An application for a writ of habeas corpus in behalf of a prisoner who is authorized to apply for relief by motion pursuant to this section, shall not be entertained if it appears that the applicant has failed to apply for relief, by motion, to the court which sentenced him, or that such court has denied him relief, unless it also appears that the remedy by motion is inadequate or ineffective to test the legality of his detention.
28 U.S. C. § 2255(e) (emphasis added). The above-emphasized portion of § 2255(e) is referred to as the "saving clause." "Section 2255(e) makes clear that a motion to vacate is the exclusive mechanism for a federal prisoner to seek collateral relief unless he can satisfy" the saving clause. McCarthan v. Dir. of Goodwill Indus.-Suncoast, Inc., 851 F.3d 1076, 1081 (11th Cir. 2017).

To determine whether a prisoner satisfies the saving clause, a court need only analyze "whether the motion to vacate is an adequate procedure to test the prisoner's claim." Id. at 1086. To answer this question, a court should "ask whether the prisoner would have been permitted to bring that claim in a motion to vacate. In other words, a prisoner has a meaningful opportunity to test his claim whenever section 2255 can provide him a remedy." Id. at 1086-87. In short, when reviewing a § 2241 petition, courts should look to whether the petitioner's claim is of a kind that is "cognizable" under § 2255. If so, the petitioner cannot meet the "saving clause" and cannot proceed under § 2241. To be sure, "[t]he remedy [afforded] by [a § 2255] motion is not ineffective unless the procedure it provides is incapable of adjudicating the claim." Id. at 1088. Whether the petitioner in entitled to relief under § 2255 is not relevant to the McCarthan test. Rather, it is the "remedy" that must be "inadequate or ineffective" to trigger the saving clause, meaning "the available process—not substantive relief." Id. at 1086.

The saving clause can be used in cases presenting "limited circumstances," but Trinh does not present any of those circumstances through his instant Petition. Trinh is clearly challenging the validity of his sentence and conviction. Docs. 1, 4. This is the type of claim that § 2255 encompasses. It is clear Trinh is not attacking the manner in which his sentence is being executed but his sentence itself. He would have been permitted to bring this type of claim in a motion to vacate, and § 2255 provided Trinh with an adequate procedure to test his claim.
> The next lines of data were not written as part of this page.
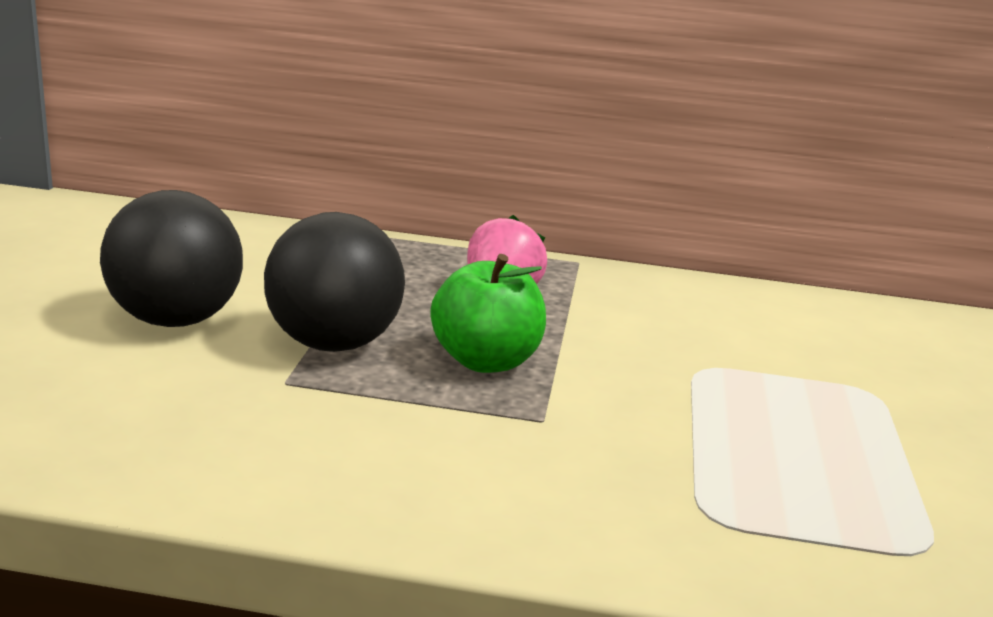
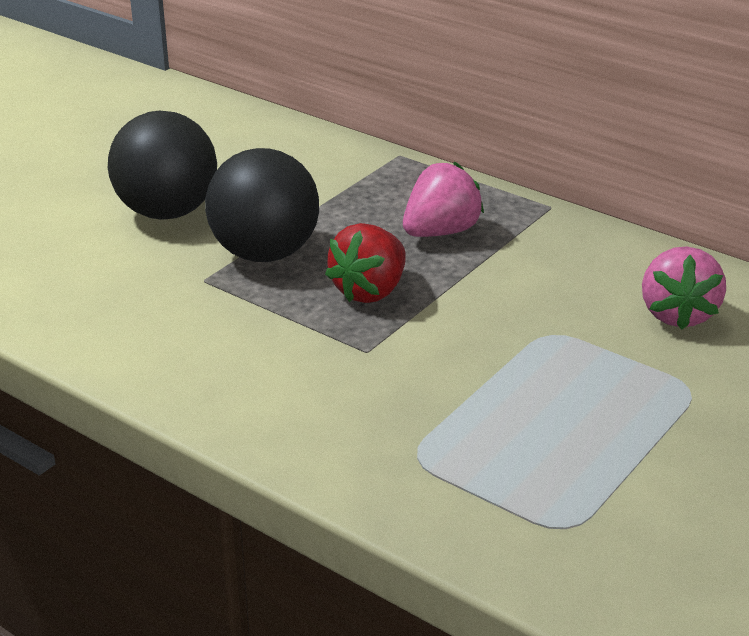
camera: 30 degrees right, 10 degrees up
(486, 361) = (370, 291): green apple -> red strawberry
(786, 332) = (677, 314): none -> pink strawberry

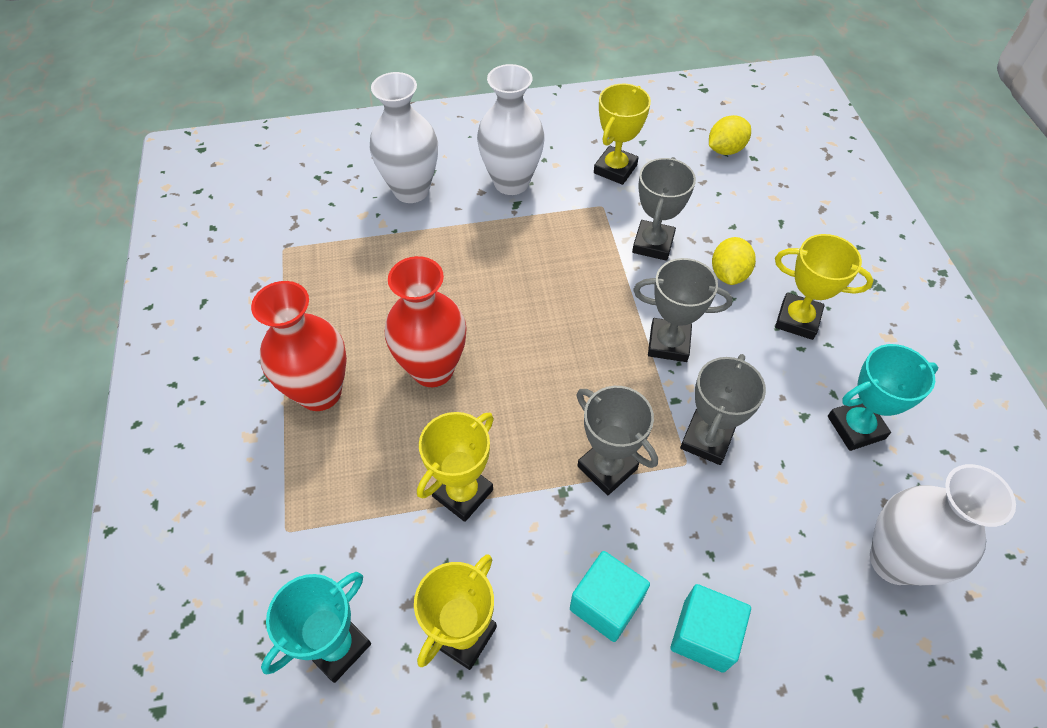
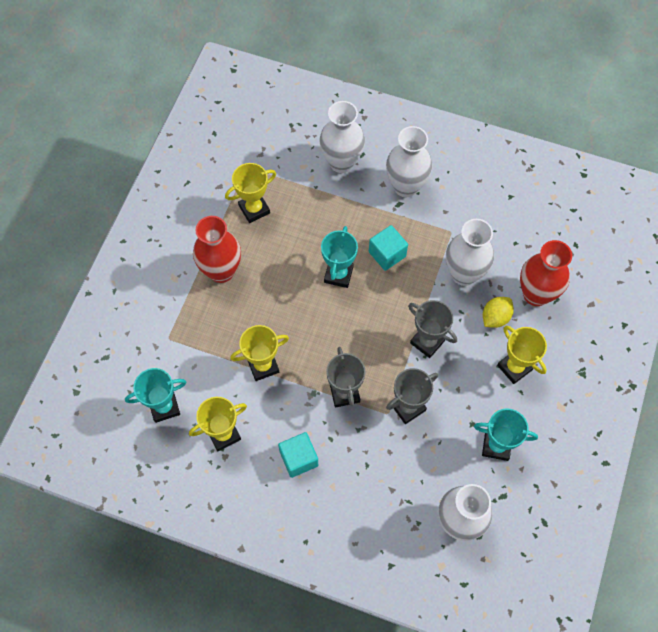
camera: 30 degrees right, 10 degrees up
(433, 369) = (287, 288): red vase -> red vase (536, 294)
(494, 318) = (338, 274): none -> turquoise trophy
(615, 169) = (478, 209): yellow trophy -> yellow trophy (254, 209)
(653, 244) = (464, 274): grey trophy -> white vase
(704, 635) = (336, 499): turquoise cube -> turquoise cube (387, 254)
(725, 149) = (561, 229): yellow lemon -> none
Trinh has invoked § 2255 and other post-conviction relief motions on several occasions.

Examples of cases presenting "limited circumstances" in which the saving clause is applicable are challenges to the deprivation of good-time credits or parole determinations, when the sentencing court has been dissolved, or when a petitioner was sentenced in multiple courts. McCarthan, 851 F.3d at 1092-93. However, "only in those kinds of limited circumstances is [the remedy by motion] 'inadequate or ineffective to test the legality of his detention.'" Id. (citations omitted). It is not enough to trigger the "saving clause" to claim that new case law exists, that new facts have come to light, or that the § 2255 court got it wrong. Id. at 1086, 1090. --------

Further, Trinh's § 2255 remedy is not nullified within the meaning of the saving clause merely because he may not be able to overcome procedural requirements for relief. See McCarthan, 851 F.3d at 1086 ("[A] procedural bar might prevent relief, but that bar does not render the motion itself an ineffective or inadequate remedy."). Thus, the fact that Trinh may face a successiveness bar against a successive § 2255 motion or a statute of limitations bar to bringing a § 2255 motion does not itself render a § 2255 motion inadequate or ineffective. Id.; Gilbert v. United States, 640 F.3d 1293, 1308 (11th Cir. 2011). Rather, "[w]hat makes the § 2255 proceeding 'inadequate or ineffective' for [a petitioner] is that he had no 'genuine opportunity' to raise his claim in the context of a § 2255 motion." Zelaya v. Sec'y, Fla. Dep't of Corr., 798 F.3d 1360, 1370 (11th Cir. 2015).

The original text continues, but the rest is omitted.